Again: CBC wants to be a business instead of a public broadcaster. This is a problem.
Slightly aside, but related, my own CBC listening has trickled to almost nothing recently. I work at home, so radio (audio) of some kind is on almost all day. The Current is good, but: montreal’s morning show is terrible, Sounds Like Canada is (increasingly) pablum, Freestyle is truly unbearable, Montreal’s Radio Noon call-in makes me cry, evening news is fine, but too short, and As It Happens usually pretty good - but then you have to get through Shelagh (again), and I’ve already listened to the Current. So I switch to something else before Ideas, which of course is excellent, but I rarely remember to switch back, so rarely hear it.
There’s so much available online (for Writers & Company see ARN’s Books & Writing, KCRW’s Bookworm, Mobylives; for Ideas see: ARN All in the Mind, ARN Science Show, BBC In Our Times, BBC Documentary Archive. For Dispatches, see: BBC From Our Own Correspondents. And NY Times is podcasting now too! plus lots of great DIY podcasts, to get better and better). CBC still has good content but I can’t get it when I want it, so I listen to other stuff.
And so CBC fades from interest for me. Which too bad, but if CBC does not care much about listeners like me, I can’t get too choked up about it.
All the big players have figured out where the web is going, see:
Yahoo gets social (from the Globe & Mail)
In any case, it’s worth remembering that Yahoo and Microsoft haven’t gone away, and Yahoo in particular has been making some moves recently that are aimed squarely at the “Web 2.0″ market that Google (and Microsoft) also covet — that is, the world of blogs and “social bookmarking” and so on. They are small moves, but when combined with some of the other developments at the company they make for an interesting picture. Yahoo CEO Terry Semel told the Globe and Mail’s Grant Robertson recently that Google is where the Internet is, and Yahoo is “positioned for where the Internet is going.”
And Dave Winer, rss inventer, on:
how to make $ on the internet:
The way to make money on the Internet is to send them away. Google proved this, in the age of portals that were trying to suck the eyeballs in and not let them go, Google took over by sending you off more efficiently than anyone else. …
Yahoo doubled their share of the online news market by adopting RSS and sending readers away as fast as they can. Who to? Their competitors, of course.
Where do you go to get the latest from CNN and MSNBC? Yahoo. Makes sense.
Now the fundamental law of the Internet seems to be the more you send them away the more they come back. It’s why link-filled blogs do better than introverts. It may seem counter-intuitive — it’s the new intuition, the new way of thinking. The Internet kicks your ass until you get it. It’s called linking and it works.

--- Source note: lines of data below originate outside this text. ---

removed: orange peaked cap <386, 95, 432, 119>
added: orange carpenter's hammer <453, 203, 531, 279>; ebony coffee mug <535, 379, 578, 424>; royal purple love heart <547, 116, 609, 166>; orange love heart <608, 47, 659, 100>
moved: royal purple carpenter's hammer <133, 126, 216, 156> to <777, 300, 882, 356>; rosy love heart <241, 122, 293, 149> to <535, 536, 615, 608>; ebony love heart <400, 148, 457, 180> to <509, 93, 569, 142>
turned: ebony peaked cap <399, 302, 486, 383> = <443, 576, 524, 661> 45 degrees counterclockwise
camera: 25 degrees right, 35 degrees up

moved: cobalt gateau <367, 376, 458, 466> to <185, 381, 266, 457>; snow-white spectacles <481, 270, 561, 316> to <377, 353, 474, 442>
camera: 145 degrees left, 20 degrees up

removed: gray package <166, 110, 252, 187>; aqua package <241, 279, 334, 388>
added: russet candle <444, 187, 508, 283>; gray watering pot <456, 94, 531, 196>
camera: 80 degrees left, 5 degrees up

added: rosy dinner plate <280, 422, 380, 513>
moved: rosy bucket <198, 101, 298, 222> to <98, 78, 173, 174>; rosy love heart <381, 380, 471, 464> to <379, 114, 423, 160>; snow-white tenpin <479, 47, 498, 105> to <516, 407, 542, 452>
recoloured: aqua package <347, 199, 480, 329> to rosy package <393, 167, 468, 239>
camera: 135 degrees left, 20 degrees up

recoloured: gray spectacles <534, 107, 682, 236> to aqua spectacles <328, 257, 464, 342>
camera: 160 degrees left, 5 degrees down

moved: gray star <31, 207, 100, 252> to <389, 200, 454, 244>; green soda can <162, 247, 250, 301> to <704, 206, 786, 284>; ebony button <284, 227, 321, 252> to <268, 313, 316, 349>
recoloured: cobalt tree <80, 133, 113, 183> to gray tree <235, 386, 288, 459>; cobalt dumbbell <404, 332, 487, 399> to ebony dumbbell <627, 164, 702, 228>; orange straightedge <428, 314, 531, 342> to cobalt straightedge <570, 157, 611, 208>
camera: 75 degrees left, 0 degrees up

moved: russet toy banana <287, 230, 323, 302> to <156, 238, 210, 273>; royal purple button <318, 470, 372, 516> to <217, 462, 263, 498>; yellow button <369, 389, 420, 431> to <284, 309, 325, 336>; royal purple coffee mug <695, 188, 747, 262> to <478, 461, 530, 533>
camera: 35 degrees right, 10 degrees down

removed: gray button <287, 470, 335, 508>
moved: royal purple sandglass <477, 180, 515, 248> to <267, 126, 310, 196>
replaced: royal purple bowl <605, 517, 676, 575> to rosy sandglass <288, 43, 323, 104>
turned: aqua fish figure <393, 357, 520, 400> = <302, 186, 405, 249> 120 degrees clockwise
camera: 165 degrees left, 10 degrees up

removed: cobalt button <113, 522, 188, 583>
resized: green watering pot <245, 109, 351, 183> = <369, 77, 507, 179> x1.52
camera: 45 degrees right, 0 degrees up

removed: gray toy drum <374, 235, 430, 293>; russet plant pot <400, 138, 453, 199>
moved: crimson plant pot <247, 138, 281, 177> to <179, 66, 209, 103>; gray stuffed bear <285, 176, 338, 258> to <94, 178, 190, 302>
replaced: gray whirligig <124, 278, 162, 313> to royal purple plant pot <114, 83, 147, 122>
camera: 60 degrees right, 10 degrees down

And finally, back to podcasting, here’s a little warning from Vancouver’s
Notes from a Teacher:
As I said, I filled in the [cbc podcast] survey and I hope it helps give the CBC a push. When they do come around, though, I’m afraid it’ll be too late for me. My podcast time card is full with pieces (primarily from the US and Australia) that I consider essential and I can’t add anything to it without shedding something, and I’d be loathe to do that.
Which is one of the things about a new media age, driven by the speed of ‘net evolution: Snooze. Lose.
ie it’s not just me that thinks CBC is going the wrong way, but Google, Yahoo, Dave Winer, and some guy in Vancouver. All of whom are a hell of a lot more interesting than AOL, which will die soon with CBC because they have the web backwards.